Well, that’s a great question. And thank you so much for the kind words. The Open Source Strategy Forum, especially the one last year that you attended, certainly is probably the highest point of our community and our foundation.

You pointed out the code. That’s a really important angle. We have at the conference so many decision-makers and technical leaders from the industry, but  pretty much an evenly split mix between again, technology decision makers and developers. And why I mentioned that it’s really that we see open source as really as a bridging factor.

Not only as you mentioned within financial institutions and technology, but even within financial services institutions between two worlds which have been historically separated. The world of decision-makers, the world of business and the world of financial developers, FinTech developers. We think open source has a huge potential and we’ve seen it over and over again over the last couple of years to bridge this gap in a way everyone wins with open source.

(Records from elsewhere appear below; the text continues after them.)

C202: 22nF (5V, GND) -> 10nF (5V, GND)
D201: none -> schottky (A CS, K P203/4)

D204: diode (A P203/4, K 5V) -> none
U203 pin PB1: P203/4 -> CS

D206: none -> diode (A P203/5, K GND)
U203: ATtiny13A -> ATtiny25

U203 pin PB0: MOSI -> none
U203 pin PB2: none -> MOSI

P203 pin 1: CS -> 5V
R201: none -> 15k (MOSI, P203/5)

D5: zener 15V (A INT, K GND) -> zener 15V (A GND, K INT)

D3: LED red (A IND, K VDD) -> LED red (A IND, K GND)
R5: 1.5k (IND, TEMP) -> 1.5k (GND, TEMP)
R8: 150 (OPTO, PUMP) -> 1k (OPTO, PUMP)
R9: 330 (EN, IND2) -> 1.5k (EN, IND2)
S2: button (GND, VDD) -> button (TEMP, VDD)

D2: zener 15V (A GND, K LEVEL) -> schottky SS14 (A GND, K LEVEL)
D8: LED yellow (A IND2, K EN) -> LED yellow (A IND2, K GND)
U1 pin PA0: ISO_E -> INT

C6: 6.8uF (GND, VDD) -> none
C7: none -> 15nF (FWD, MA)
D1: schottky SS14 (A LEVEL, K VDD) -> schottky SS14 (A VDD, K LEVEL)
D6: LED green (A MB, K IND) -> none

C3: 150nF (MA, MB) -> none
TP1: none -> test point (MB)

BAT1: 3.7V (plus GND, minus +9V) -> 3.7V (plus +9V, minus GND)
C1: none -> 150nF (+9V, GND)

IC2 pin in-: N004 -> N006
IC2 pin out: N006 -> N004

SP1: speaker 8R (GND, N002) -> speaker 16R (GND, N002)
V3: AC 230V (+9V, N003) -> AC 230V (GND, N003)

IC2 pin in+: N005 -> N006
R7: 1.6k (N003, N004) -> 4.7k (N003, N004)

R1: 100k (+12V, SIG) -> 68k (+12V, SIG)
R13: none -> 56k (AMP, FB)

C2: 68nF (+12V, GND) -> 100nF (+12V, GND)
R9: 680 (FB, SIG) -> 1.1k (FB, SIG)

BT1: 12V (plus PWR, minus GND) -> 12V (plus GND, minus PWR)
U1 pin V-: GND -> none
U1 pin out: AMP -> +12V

But to your original question, why are we seeing this surge of open sourcing financial services? I’d love to say that it’s because of the work that our foundation, the FinTech Open Source Foundation does, that’s the only reason, but that will be a little bit too presumptions. Of course, we have the health industry coming together as a non-profit providing a trusted umbrella for open source collaboration to happen in the industry.

But there are some major shifts happening in the industry and sort of all the drivers, all the arrows pointing to open source as a brand new way forward for this industry. Very much like, as you mentioned, several other industries have already realized over the last couple of decades, and I’ll tell you a couple of reasons.

There are systemic reasons why we’re seeing the rise of open source, same financial services margins. Revenues of nowhere nearly where they were 10 years ago in this industry, the cost of regulation keeps rising. And so ultimately, the margins are, again, nowhere nearly where they were just a few years ago.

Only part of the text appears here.